Und die Erwartungen der Zuhörer wurden nicht enttäuscht. In sängerischer Topform, ausdrucksstark und zugleich dynamisch äußerst vielseitig brachten die Thomaner mit lupenreinen Harmonien und deutlicher Artikulation den Kirchraum zum Klingen. Bereits beim Auftaktstück, dem „Kyrie“ aus Frank Martins Messe für zwei vierstimmige Chöre, hätte man eine Stecknadel fallen hören können, so andächtig lauschten die Besucher.
Unter dem gestenreichen Dirigat von Thomaskantor Gotthold Schwarz sangen die über 90 Jungen im Alter zwischen neun und 18 Jahren hochkonzentriert und mit spürbarer Freude an der Musik. Sie meisterten nicht nur die dissonanten Herausforderungen in Frank Martins zeitgenössischer Messe. Souverän präsentierten sie auch Werke anderer Epochen, wie der barocken Motette „Das ist je gewißlich wahr“ von Heinrich Schütz und der spätromantischen „Fest- und Gedenksprüche“ von Johannes Brahms.
Auch Musik von Johann Sebastian Bach, des berühmtesten Thomaskantors in der mehr als 800jährigen Geschichte des Chores, durfte selbstverständlich nicht fehlen.

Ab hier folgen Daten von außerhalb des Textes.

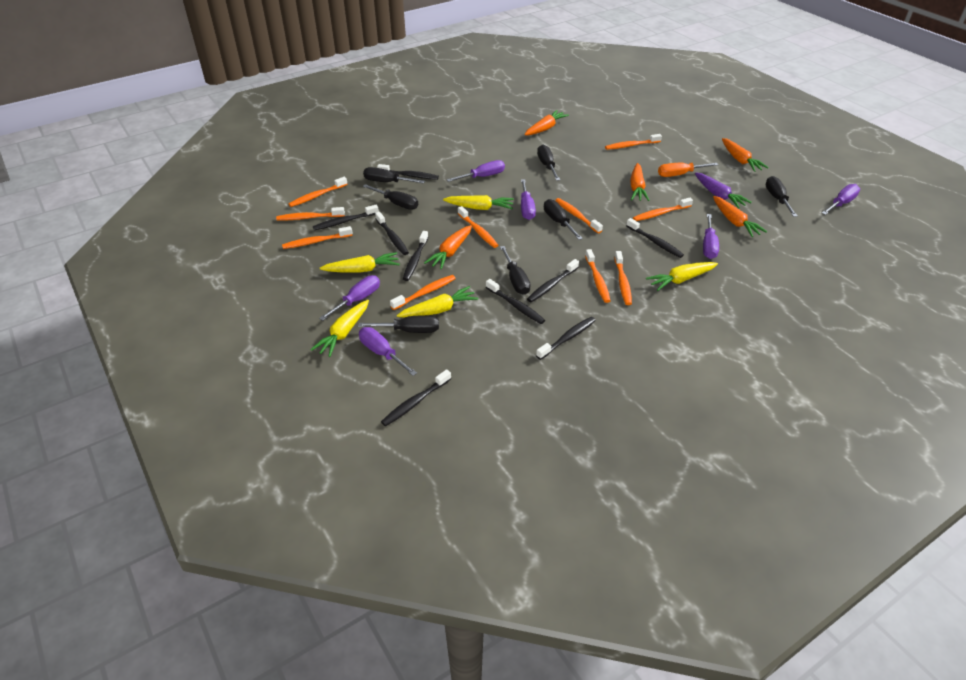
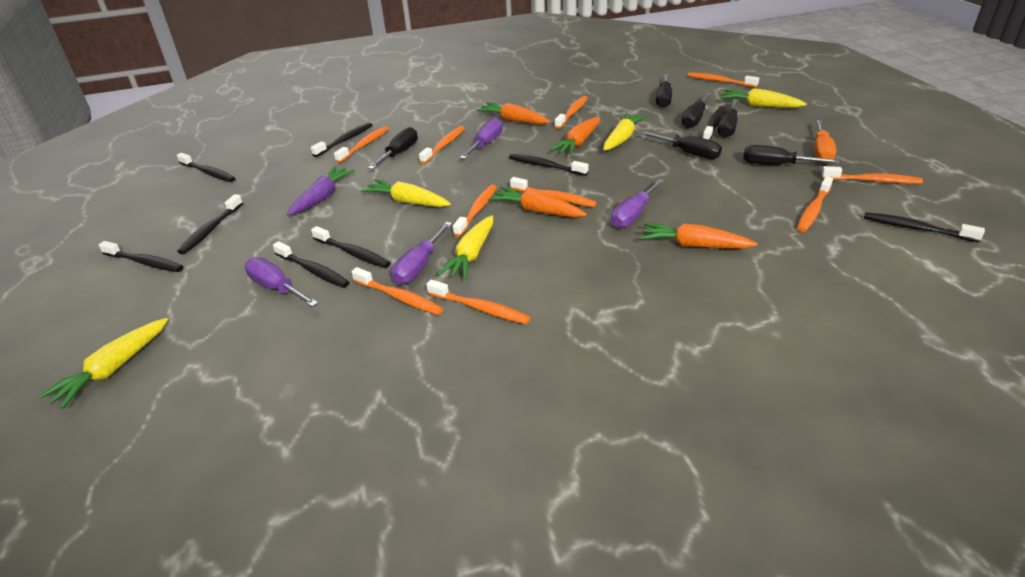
black screwdriver: 7 -> 6
orange carrot: 5 -> 4
purple screwdriver: 6 -> 4

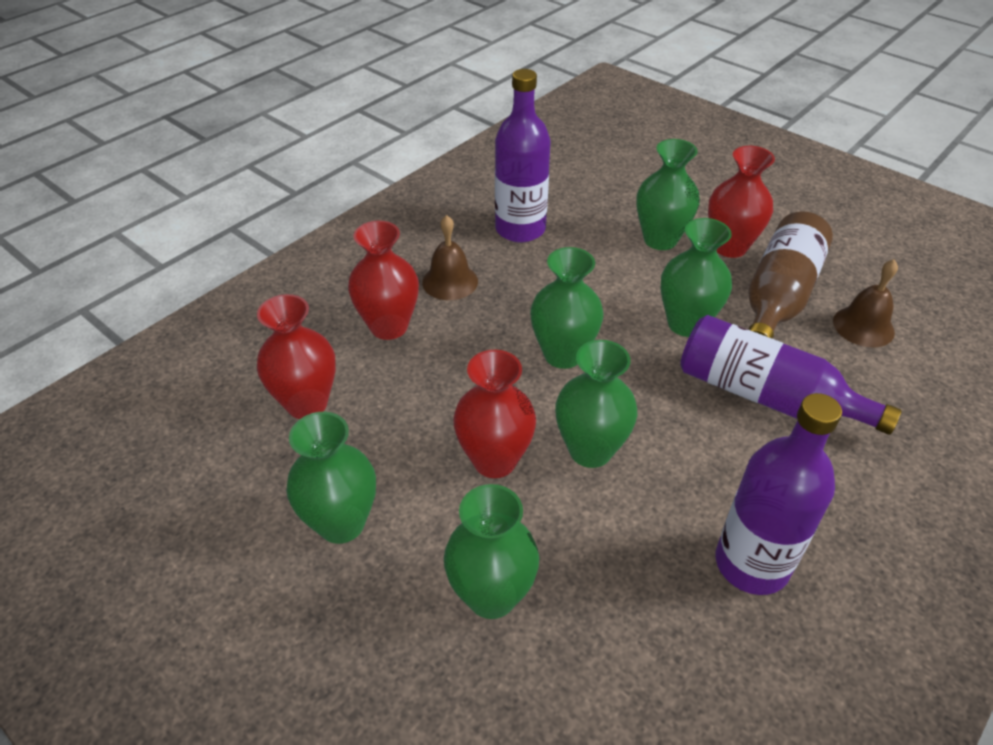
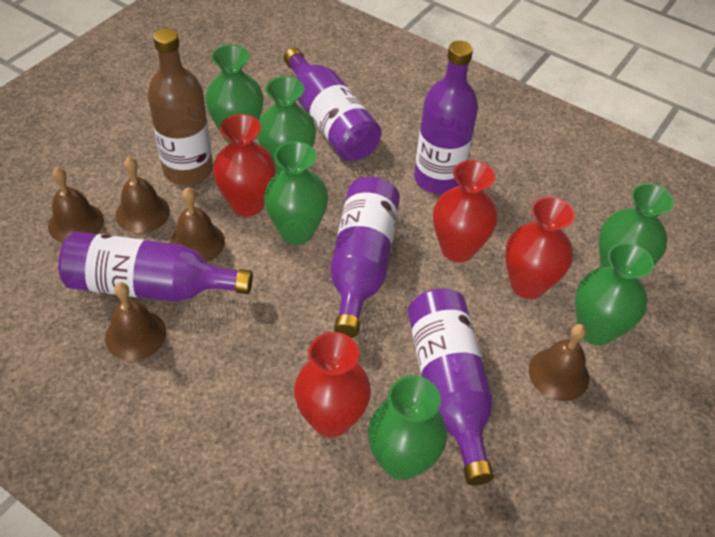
brown bell: 2 -> 5
purple bottle: 3 -> 5

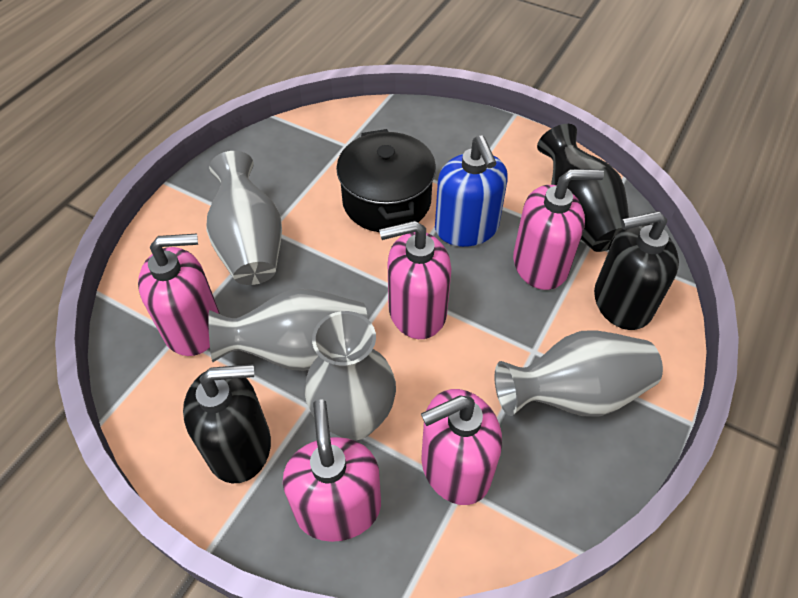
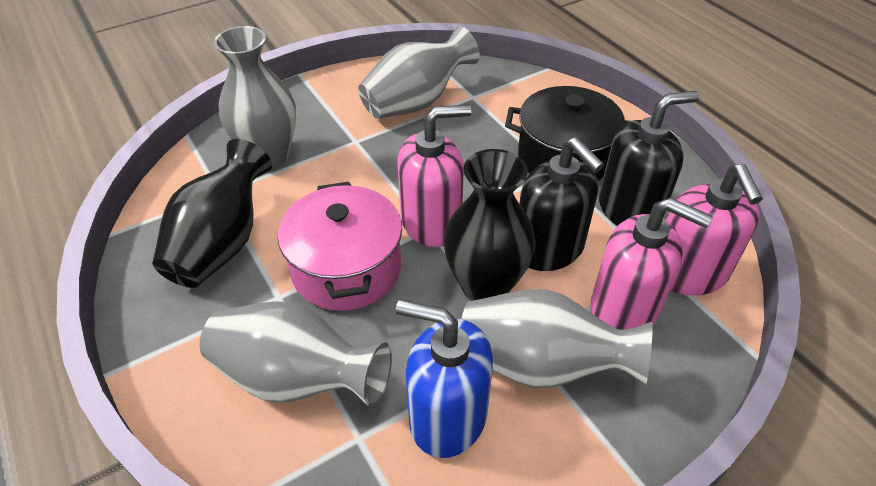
black vase: 1 -> 2
pink pot: 0 -> 1
pink soap dispenser: 5 -> 3

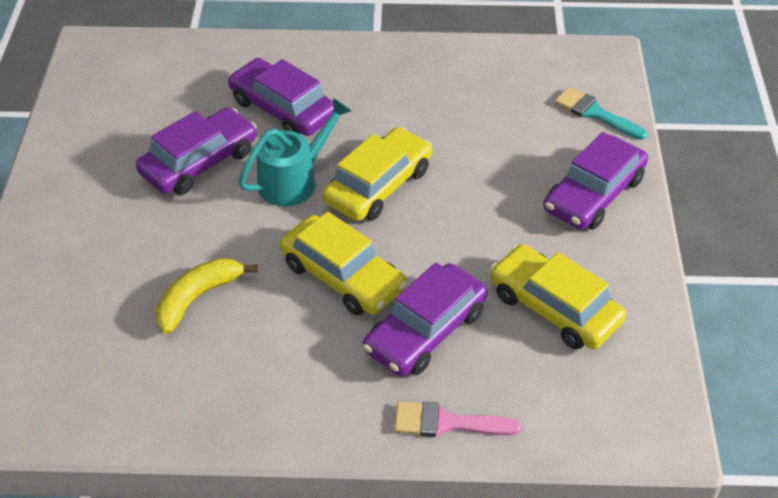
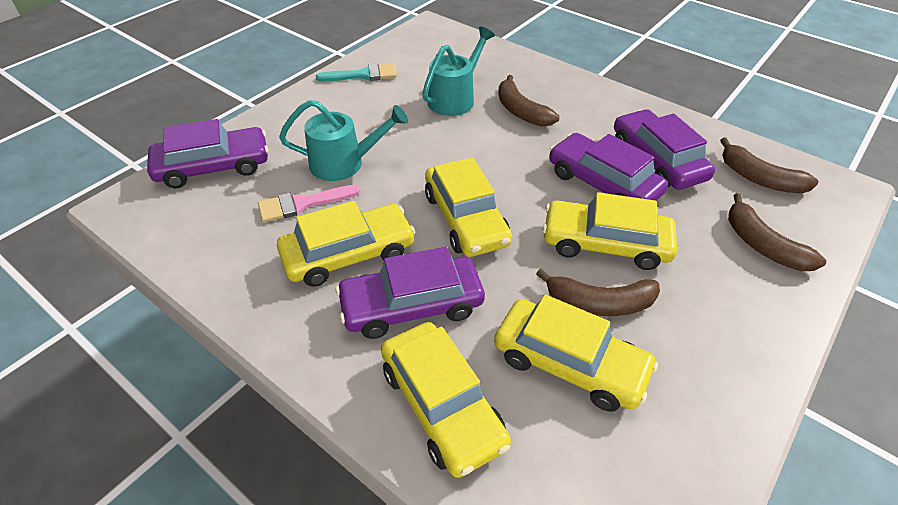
brown banana: 0 -> 4
turquoise watering can: 1 -> 2
yellow banana: 1 -> 0
yellow car: 3 -> 5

Mit der Motette „Singet dem Herren ein neues Lied“ ließen die Thomaner das Konzert ausklingen. Den Basso Continuo übernahmen dabei, wie bereits zuvor beim Schütz, Hartmut Becker am Violoncello und Stefan Altner am Orgelpositiv.
Zuvor hatte Thomasorganist Ulrich Böhme die Zuhörer mit Orgelchorälen und besonders seiner virtuosen Interpretation von Bachs Klassiker „Toccata und Fuge d-Moll“ fasziniert, für die er mit jubelndem Beifall belohnt wurde. Auch die Thomaner bekamen minutenlangen Applaus. Mit „Also hat Gott die Welt geliebt“ von Heinrich Schütz als Zugabe verabschiedeten sich die Thomaner vom Bad Oeynhausener Publikum. Dazu reichte der Thomaskantor den Dirigentenstab an Max Gläser, einen der jungen Präfekten, weiter.
Während die Zuhörer, noch sichtbar ergriffen, langsam aus der Kirche strömten, eilten die jungen Sänger ins Dietrich-Bonhoeffer-Haus, um dort noch die zweite Halbzeit des WM-Spiels Deutschland gegen Schweden zu sehen. Wenn es um Fußball geht, sind auch Thomaner „ganz normale Jungs“.
Klangstark: Der weltberühmte Thomanerchor faszinierte beim Konzert in der Auferstehungskirche mit Chormusik verschiedener Epochen.